Showing posts with label ethics. Show all posts
Showing posts with label ethics. Show all posts

Monday, August 23, 2010

When I Speak of Myself 4

Hello friends, and welcome back! I'm going to skip the apology this time around, since you know it by heart by now, and get right into the story. Everyone remember where we were?

I had ethics, I had magick, I had a basic understanding of what a religion is and what components go into a belief system. I also had the desire to be a part of something larger than myself. Something that helps fill the gaps in my days.

And then I had to take my truck to the shop.
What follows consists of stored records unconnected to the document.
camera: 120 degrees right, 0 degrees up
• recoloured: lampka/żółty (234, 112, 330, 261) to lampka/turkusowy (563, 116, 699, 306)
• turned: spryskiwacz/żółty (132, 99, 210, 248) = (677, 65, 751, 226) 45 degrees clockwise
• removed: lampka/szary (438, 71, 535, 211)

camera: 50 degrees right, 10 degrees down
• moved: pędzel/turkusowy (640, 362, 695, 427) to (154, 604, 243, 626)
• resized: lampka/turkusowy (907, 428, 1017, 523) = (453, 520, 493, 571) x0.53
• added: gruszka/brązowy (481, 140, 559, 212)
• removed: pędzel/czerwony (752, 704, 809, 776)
Hang on, how this fits into the larger picture is coming, don't you worry...

I ended up having to take the shuttle home, and since I was the furthest one away, I was last to be dropped off. Once I had moved into the front seat of the van and we were on the way, the elderly gentleman driving started talking to me... Now some of you might know my gaming habits, and so will only nod when I tell you that I only had a couple hours of sleep before getting up to take my truck in at the butt crack of dawn. Basically what I'm saying is that I don't remember most of our conversation, but I do remember how I felt about it, and what lines of thinking it got me into.
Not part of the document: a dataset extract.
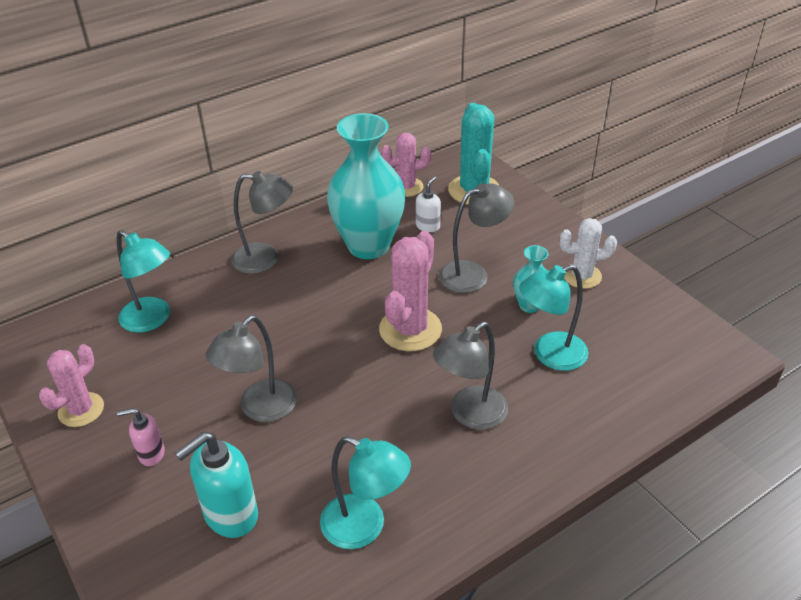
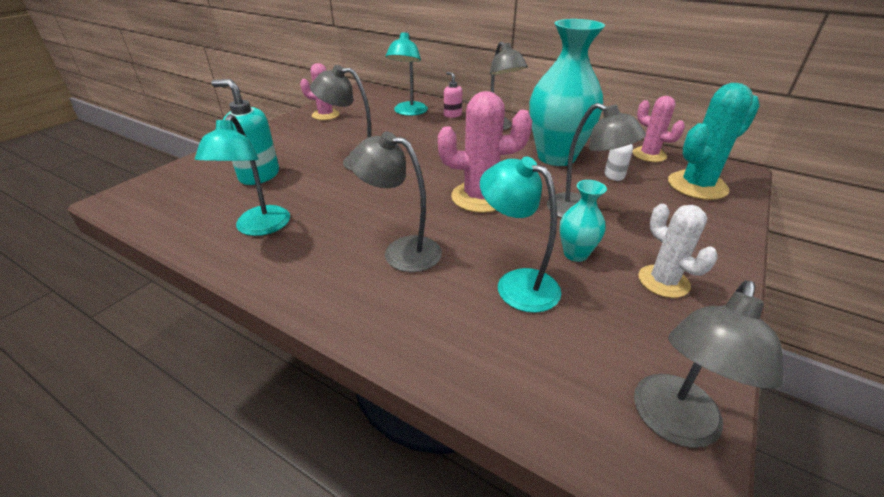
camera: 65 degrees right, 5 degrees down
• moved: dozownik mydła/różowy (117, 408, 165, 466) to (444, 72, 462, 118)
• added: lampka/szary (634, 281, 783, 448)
Somehow we got to talking about religion, and/or philosophy, and he asked me some questions. I answered them honestly, telling him some of the conclusions I'd come to over the last couple years. He started challenging me, trying to trap me in my own logic, and how it applies to a Christian world view. I wasn't firing on all thrusters, so I probably wasn't my most eloquent or coherent...but the important thing I remember was that I wasn't upset or threatened in any way.

After I got home and had a nap, I started asking myself why I reacted the way I did to our conversation. He really wanted to shove me off the rock of my conclusions, and I just wasn't bothered. So why was that?

Ok, quick flashback...cue music...

When I was going through Catholic school, I learned quite a bit about faith and belief. One had to have faith to believe in the Church's teachings. Uh...ok...I never much liked that, because it seemed pretty passive to me, regardless of how it is for others.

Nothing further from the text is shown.